Aug. 11, 2004 -- Click. Click. Click-click.

We have seen the future, and it is measured in megapixels. By the end of this year, the Consumer Electronics Association predicts one-third of American households will have at least one digital camera. By 2007, it says, half of all households will.

"Film is definitely going away," says Christopher Chute, an analyst of the digital-imaging market for the research firm IDC. Film, he says, "is starting its long-term decline as more and more people all over the world pick up digital cameras."

Last year, for the first time, Americans bought more digital cameras than film. Kodak is closing nine film-processing laboratories this month; it has had to lay off tens of thousands of workers as it transforms itself into a digital-photography company.
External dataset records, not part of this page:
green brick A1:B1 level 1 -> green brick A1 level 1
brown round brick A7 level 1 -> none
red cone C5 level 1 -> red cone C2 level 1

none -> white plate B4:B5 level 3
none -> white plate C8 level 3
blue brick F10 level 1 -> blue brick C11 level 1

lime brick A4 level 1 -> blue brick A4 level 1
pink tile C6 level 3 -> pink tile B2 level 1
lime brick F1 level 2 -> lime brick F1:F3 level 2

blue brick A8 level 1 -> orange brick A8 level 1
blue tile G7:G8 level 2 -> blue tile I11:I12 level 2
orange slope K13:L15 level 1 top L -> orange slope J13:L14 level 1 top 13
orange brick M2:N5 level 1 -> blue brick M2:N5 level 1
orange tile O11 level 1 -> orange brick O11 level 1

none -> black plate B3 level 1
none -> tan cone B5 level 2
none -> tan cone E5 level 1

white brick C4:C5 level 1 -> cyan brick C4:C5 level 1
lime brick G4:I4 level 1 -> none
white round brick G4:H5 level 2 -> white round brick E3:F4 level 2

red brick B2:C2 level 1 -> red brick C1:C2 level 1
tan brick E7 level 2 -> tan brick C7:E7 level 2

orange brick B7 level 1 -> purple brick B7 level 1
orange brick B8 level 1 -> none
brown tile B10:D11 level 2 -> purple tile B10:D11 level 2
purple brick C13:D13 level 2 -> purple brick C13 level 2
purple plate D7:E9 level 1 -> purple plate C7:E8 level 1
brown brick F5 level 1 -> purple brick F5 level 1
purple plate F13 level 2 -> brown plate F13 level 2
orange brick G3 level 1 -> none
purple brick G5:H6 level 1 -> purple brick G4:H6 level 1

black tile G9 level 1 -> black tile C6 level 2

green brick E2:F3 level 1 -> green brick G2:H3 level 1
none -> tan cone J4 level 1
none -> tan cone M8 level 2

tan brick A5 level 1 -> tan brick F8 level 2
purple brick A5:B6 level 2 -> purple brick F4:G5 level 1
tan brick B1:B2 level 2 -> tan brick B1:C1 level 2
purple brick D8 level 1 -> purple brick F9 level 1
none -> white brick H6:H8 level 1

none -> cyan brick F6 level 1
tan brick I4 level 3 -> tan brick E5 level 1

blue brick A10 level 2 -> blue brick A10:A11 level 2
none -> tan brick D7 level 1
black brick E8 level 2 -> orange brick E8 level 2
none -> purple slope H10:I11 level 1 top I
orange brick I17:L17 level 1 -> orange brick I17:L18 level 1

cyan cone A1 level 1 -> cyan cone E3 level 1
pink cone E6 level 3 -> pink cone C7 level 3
As prices drop, people are scarfing up new digital cameras. Market research shows people especially like their small size (no longer limited by the need to squeeze a film cartridge inside) and the instant pictures one can see on the screen on the back of most cameras.

The cameras are convenient, stylish, and this is crucial virtually every model allows you to delete a picture on the spot if it did not come out the way you wanted.

The Times of Your Life

To historians, that delete function may not be a good thing. It has done more than change photography. It has changed the way we record our lives.

People share their favorite shots by e-mail instead of saving them in albums. They are no longer getting together to share their baby pictures; they are posting them on the Web.

Perhaps more significant is that Chute, the market analyst, reports 35 percent of digital photographers never print any of their pictures. Those who do are very selective about what they do print.